Emsal Mahkeme Kararı İstanbul Bölge Adliye Mahkemesi 17. Hukuk Dairesi 2018/3346 E. 2022/41 K. 13.01.2022 T.

Görüntülediğiniz mahkeme kararı kesinleşmiş bir karardır.

T.C.
İSTANBUL
BÖLGE ADLİYE MAHKEMESİ
17. HUKUK DAİRESİ
DOSYA NO: 2018/3346 Esas
KARAR NO: 2022/41
T Ü R K M İ L L E T İ A D I N A
İ S T İ N A F K A R A R I
İNCELENEN KARARIN
MAHKEMESİ: İstanbul Anadolu 7. Asliye Ticaret Mahkemesi
TARİHİ: 26/04/2018
NUMARASI: 2013/195 Esas, 2018/436 Karar
DAVANIN KONUSU: Alacak
KARAR TARİHİ: 13/01/2022
6100 Sayılı Hukuk Muhakemeleri Kanunu’nun 353. maddesi uyarınca dosya incelendi.
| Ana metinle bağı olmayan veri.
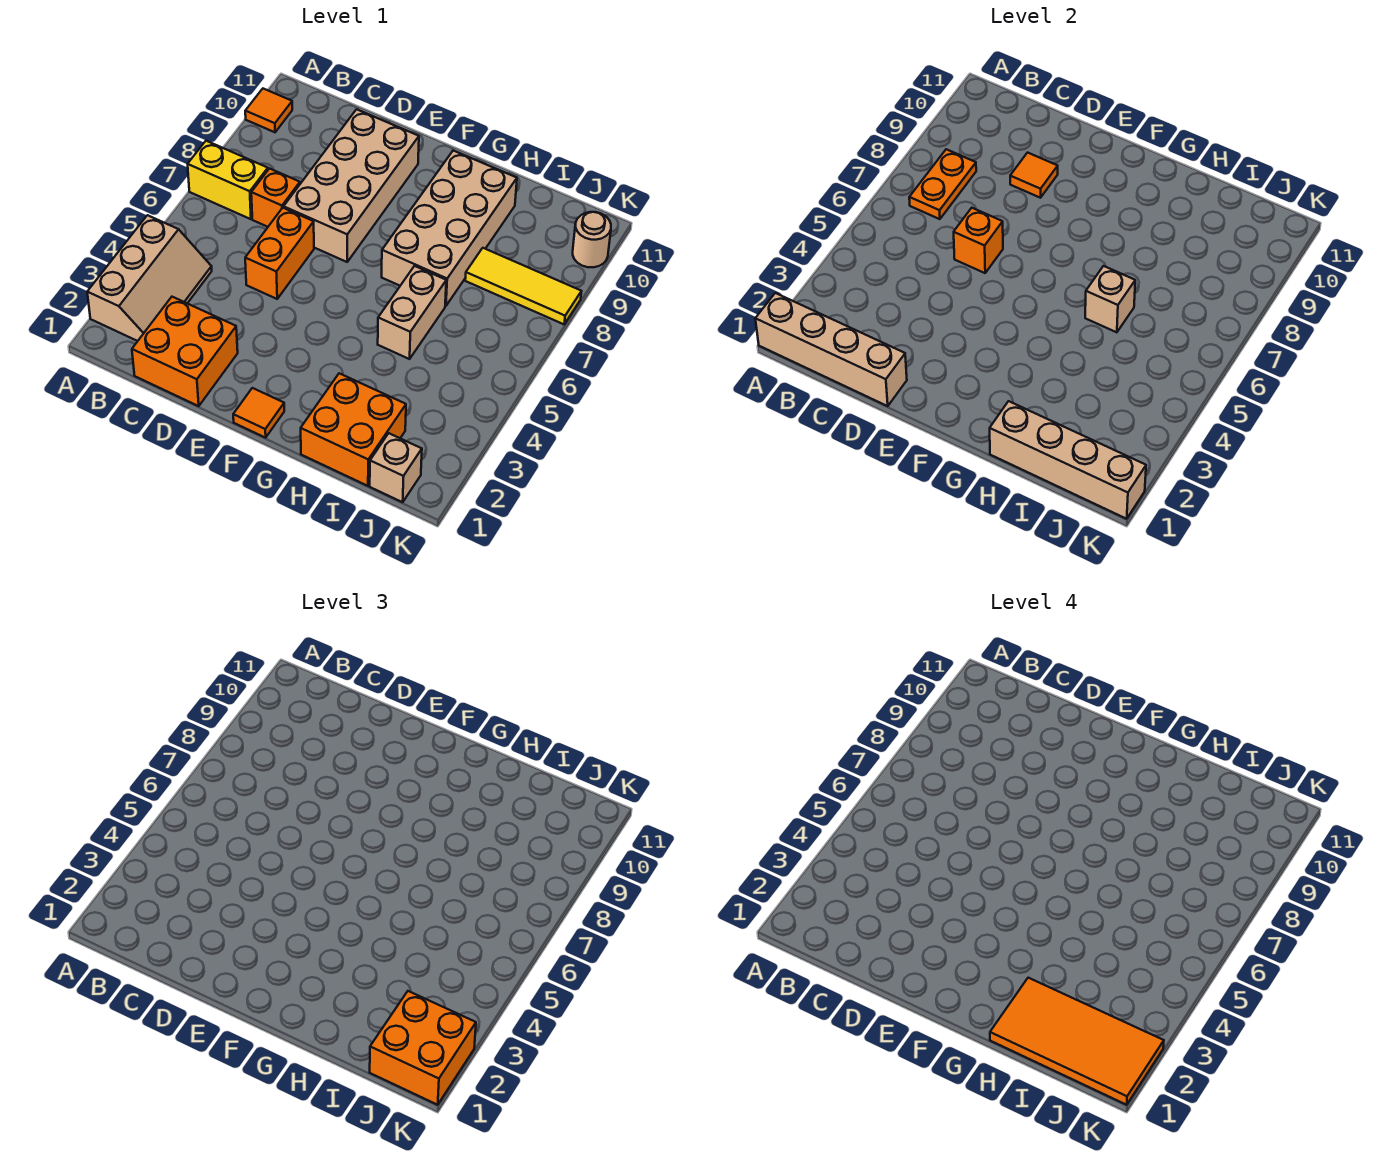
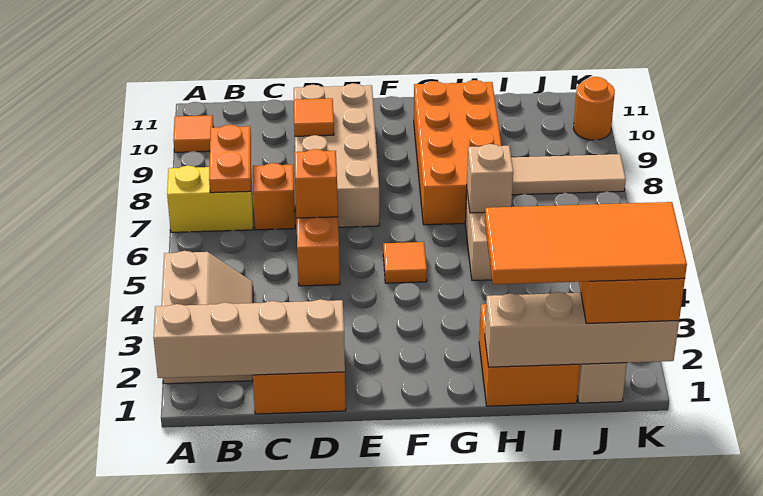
orange tile F1 level 1 -> orange tile F5 level 1
tan brick G7:H10 level 1 -> orange brick G7:H10 level 1
yellow tile I8:K8 level 1 -> tan tile I8:K8 level 1
tan round brick K10 level 1 -> orange round brick K10 level 1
GEREĞİ DÜŞÜNÜLDÜ: Davacı vekili dava dilekçesinde özetle; müvekkili kooperatifin 10/05/2009 tarihli olağan genel kurul toplatışında … başkanlığında yeni Yönetim Kurulu ve ayrıca denetim kurulu seçimi yapıldığını, eski yönetim kurulu olan davalıların usulsüz işlemleri nedeni ile haklarında suç duyurusunda bulunulduğunu, davalılar hakkında Üsküdar 3. Asliye Ceza Mahkemesinin 2010/47 esas sayılı dosyasında kamu davası açıldığını, davanın mahkumiyetle sonuçlandığını, üyelerden dairelerle ilgili toplanan emlak vergilerinin zamanında ve tam olarak belediyeye ödenmemeleri sebebi ile kooperatif üyelerinin zarara uğramalarına sebebiyet verdiklerini belirterek fazlaya ilişkin haklarının saklı tutulması kaydı ile şimdilik 45.000,00 TL’nin davalılardan tahsiline karar verilmesini talep ve dava etmiştir. Davacı vekili 18.10.2017 tarihli ıslah dilekçesi ile dava değerini 23.05.2017 tarihli bilirkişi raporu doğrultusunda 185.666,41 TL’ye arttırmıştır.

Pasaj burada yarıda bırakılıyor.